Speaker 2 Do you remember when, like, the conservative attack against the left-wing philosophy was to say, hey,
Speaker 2
we all want equality. We just want equality of opportunity.
They want equality of outcome. And the left would be like, what?
Speaker 2
How dare you say that? That's not true. That's not what we want.
Now they admit it. Now they admit it.
It's exactly what they want. Of course it's what they want.
And that's what equity is.
Speaker 2
This word, which sounds like the other word, but is not the other word. Equality and equity are different things.
Big time.
Speaker 2 And so this is essentially... Marxism they're talking about because they want to guarantee the outcome.
Speaker 2 Or at least theoretical Marxism. Of course, Marxism in reality has no such thing as equality of outcome.
Speaker 2 Except that
Speaker 2 everybody comes out poorly. Everyone comes out poorly except for the ruling class, which has a pretty sweet life.
Speaker 2 Certainly different groups. Ask the Uyghurs if communism provides equality of outcome.
Speaker 2
Well, you can't because they're in concentration camps. Oh, yeah, it's difficult to get to them at this point.
They're in thousands of concentration camps spread throughout the country.
Speaker 2 But yeah, it does not actually provide such things, but it is theoretically providing those things.
Speaker 2 Chris Ruffo writes, finally, in a collection of recommended resources, the company encourages white employees to, quote, defund the police, end quote.
Speaker 2
Quote, this is a defense contractor. We should defund the police.
I love this. Also, quote, participate in reparations,
Speaker 2 decolonize your bookshelf, and something that I will personally guarantee that I will never, ever, in my life, ever do, quote, join a local white space. Now, what is a white space? Yeah.
Speaker 2 It seems to be a collection of white people who talk about their whiteness.
Speaker 2 Why do I want to say that? For example, let me just give you a theoretical. We want to talk about how bad you are as white people.
Speaker 2
Well, talk about your whiteness and understand and think about your race all the time. Something like, like, they used to have these groups.
People wore hoods to the meetings.
Speaker 2 And they they were great, I'm sure. Robert Bird was a big member, big proponent of local white spaces.
Speaker 2 Yeah, that was something that
Speaker 2 used to happen among Democrats all the time, and now they want to bring it back. Isn't that wonderful?

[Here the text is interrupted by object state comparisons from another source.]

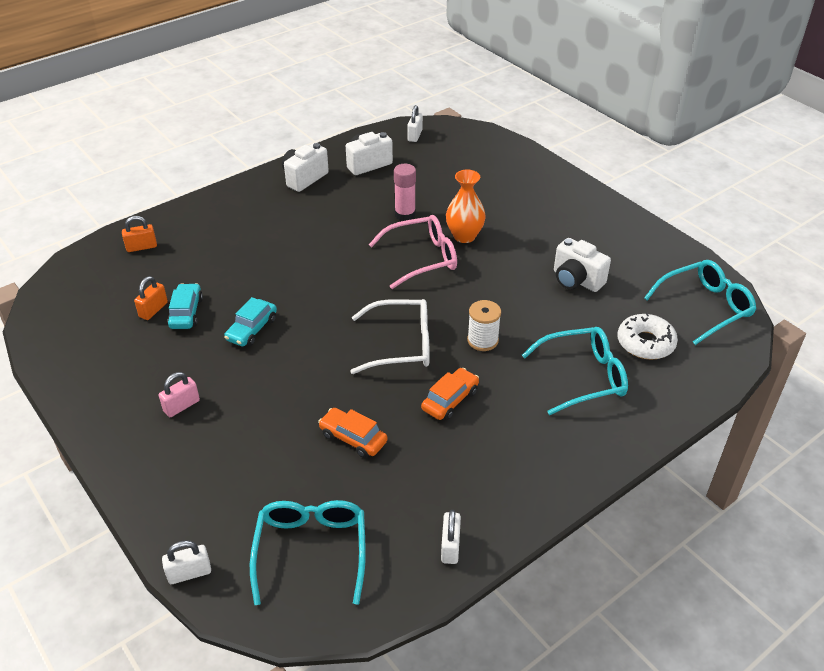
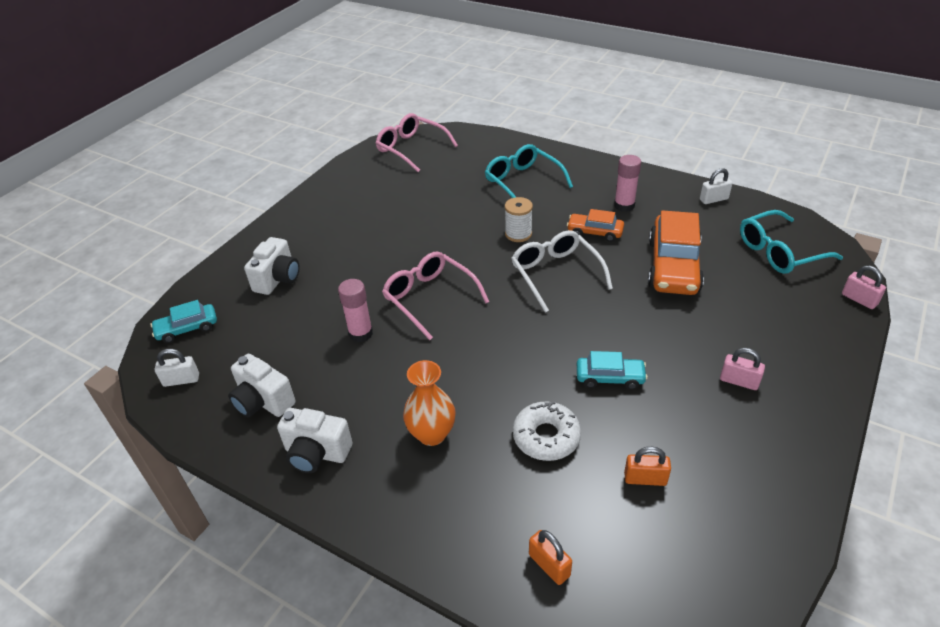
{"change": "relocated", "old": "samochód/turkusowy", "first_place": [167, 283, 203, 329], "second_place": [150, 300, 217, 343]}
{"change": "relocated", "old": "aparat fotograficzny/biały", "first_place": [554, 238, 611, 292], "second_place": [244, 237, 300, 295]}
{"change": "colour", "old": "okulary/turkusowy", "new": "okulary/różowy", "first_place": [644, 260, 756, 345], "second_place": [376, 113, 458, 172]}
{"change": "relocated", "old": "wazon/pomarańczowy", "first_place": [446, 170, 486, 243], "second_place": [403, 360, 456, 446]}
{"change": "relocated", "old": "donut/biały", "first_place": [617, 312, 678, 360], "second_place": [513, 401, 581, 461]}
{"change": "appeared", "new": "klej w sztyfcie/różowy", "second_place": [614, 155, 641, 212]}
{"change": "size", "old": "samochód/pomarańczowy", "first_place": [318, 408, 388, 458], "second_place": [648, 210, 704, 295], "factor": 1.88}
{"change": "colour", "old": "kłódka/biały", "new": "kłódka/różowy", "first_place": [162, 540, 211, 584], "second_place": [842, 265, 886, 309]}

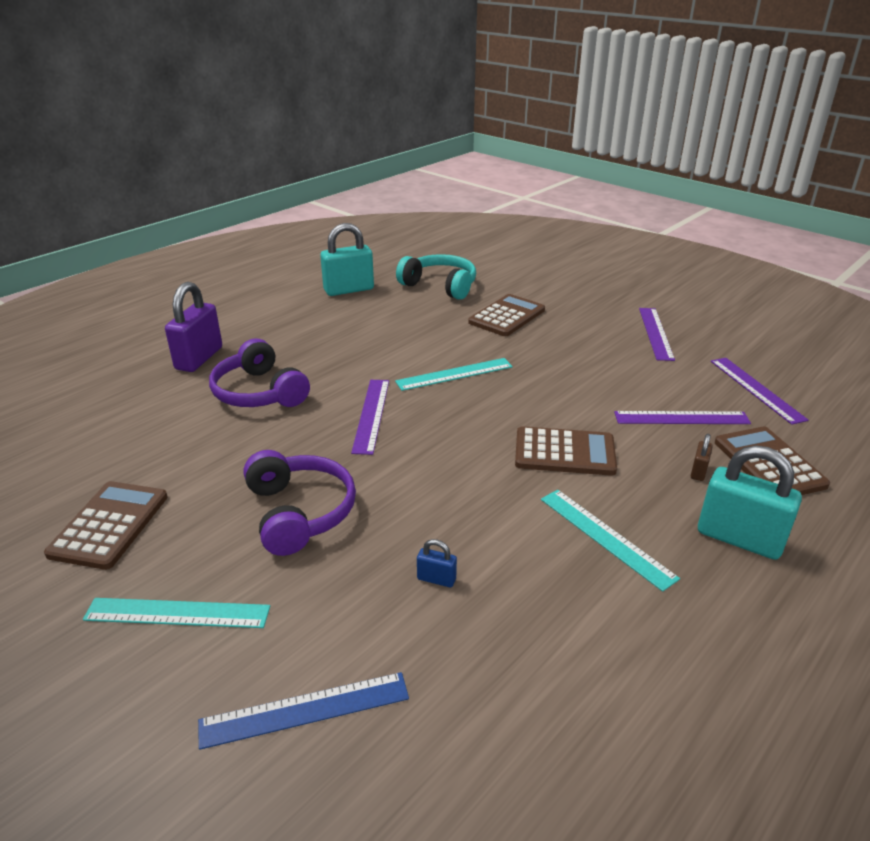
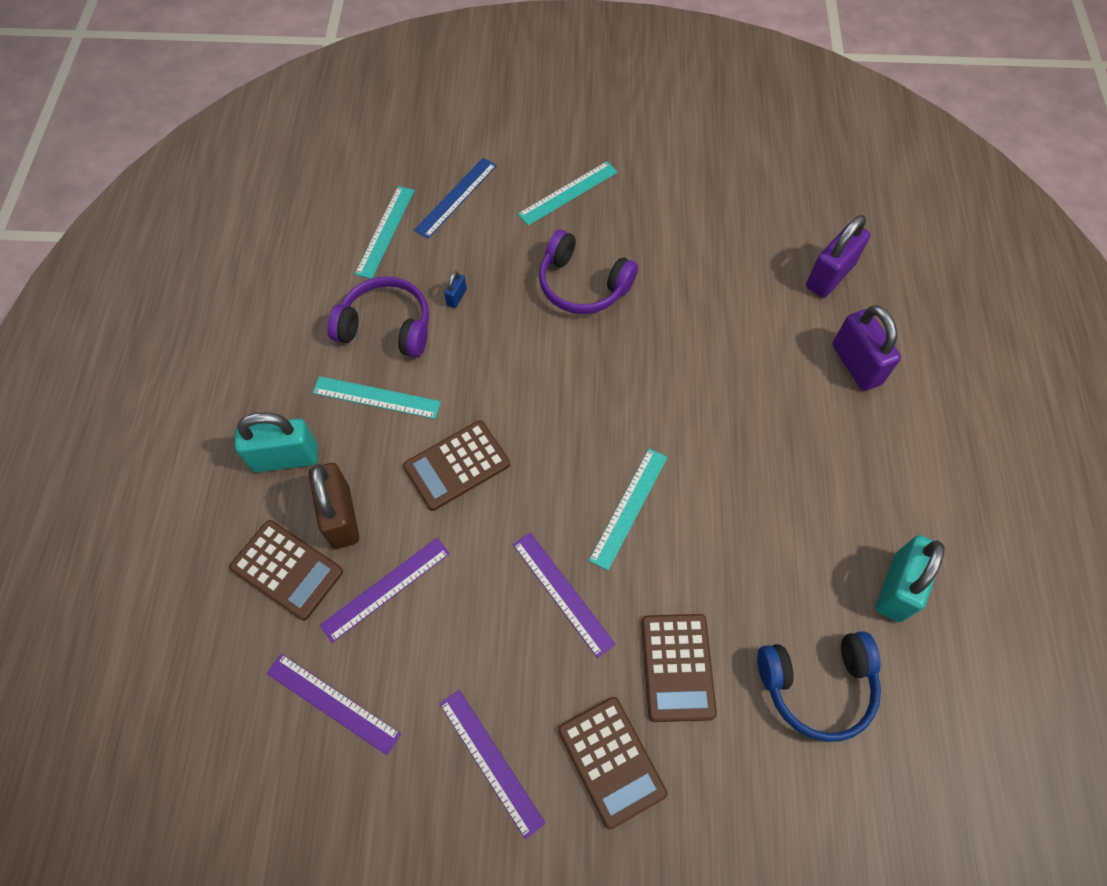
{"change": "size", "old": "kłódka/brązowy", "first_place": [691, 434, 713, 481], "second_place": [309, 463, 359, 549], "factor": 2.26}
{"change": "relocated", "old": "słuchawki/fioletowy", "first_place": [209, 339, 310, 407], "second_place": [327, 276, 429, 358]}
{"change": "appeared", "new": "linijka/turkusowy", "second_place": [355, 186, 415, 279]}
{"change": "spun", "old": "kłódka/niebieski", "first_place": [417, 539, 457, 587], "second_place": [444, 271, 467, 308], "degrees": -45}
{"change": "relocated", "old": "linijka/fioletowy", "first_place": [351, 380, 389, 455], "second_place": [513, 532, 616, 658]}
{"change": "relocated", "old": "kalkulator/brązowy", "first_place": [44, 481, 168, 570], "second_place": [558, 697, 668, 829]}
{"change": "colour", "old": "słuchawki/turkusowy", "new": "słuchawki/niebieski", "first_place": [396, 254, 476, 300], "second_place": [757, 631, 881, 742]}
{"change": "appeared", "new": "kłódka/fioletowy", "second_place": [806, 215, 871, 298]}

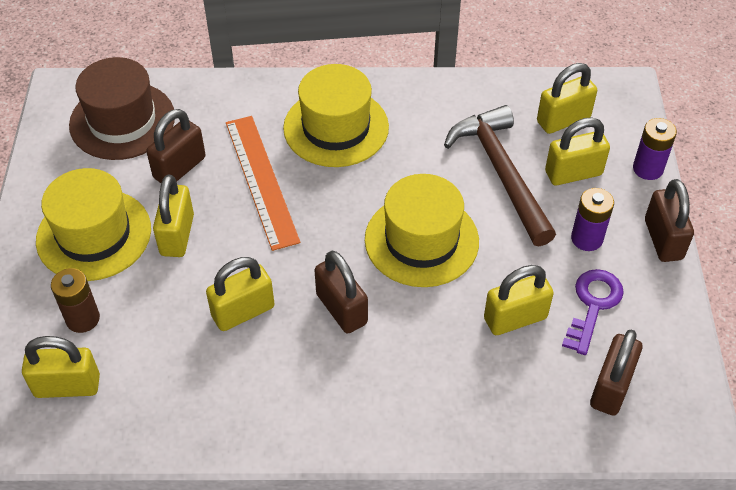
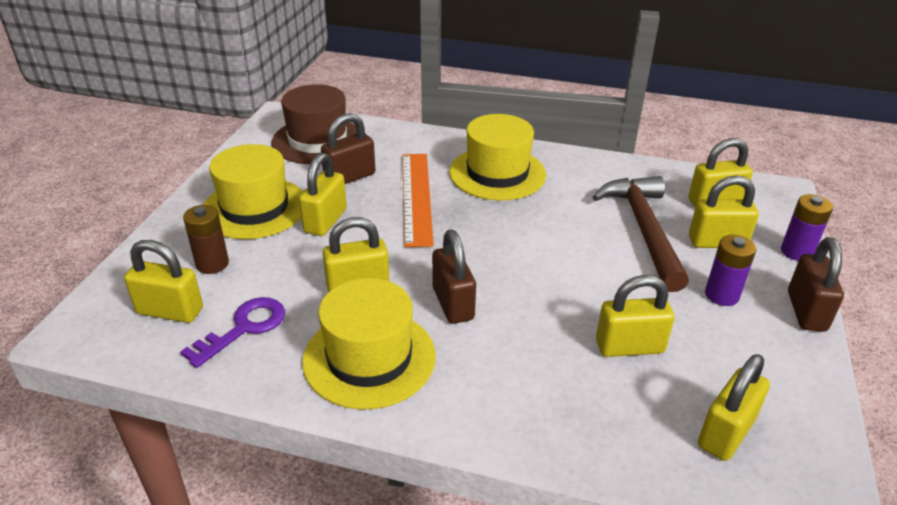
{"change": "relocated", "old": "klucz/fioletowy", "first_place": [562, 269, 624, 355], "second_place": [180, 297, 285, 368]}
{"change": "relocated", "old": "kapelusz/żółty", "first_place": [365, 174, 479, 287], "second_place": [302, 278, 436, 410]}
{"change": "colour", "old": "kłódka/brązowy", "new": "kłódka/żółty", "first_place": [590, 329, 642, 416], "second_place": [698, 354, 770, 461]}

Speaker 2 You know, the Democrats brought us the KKK, and now we have local white spaces, which are totally different than the KKK in that they're also white people getting together to talk about the race all the time.
Speaker 2 I guess the fact that they're saying they're the bad race instead of another race being bad is some sort of improvement, but I would say not a concept worth revisiting.
Speaker 2 Not a fixable one, you know, Pat.
Speaker 2
Sometimes you get to the point where you're just like, you know what? Let's not try to, let's say, fascism. Let's not remix it and see what we can come up with and try it again.
Let's just skip it.
Speaker 2
Let's just rule it out. KKK? Let's just rule it out.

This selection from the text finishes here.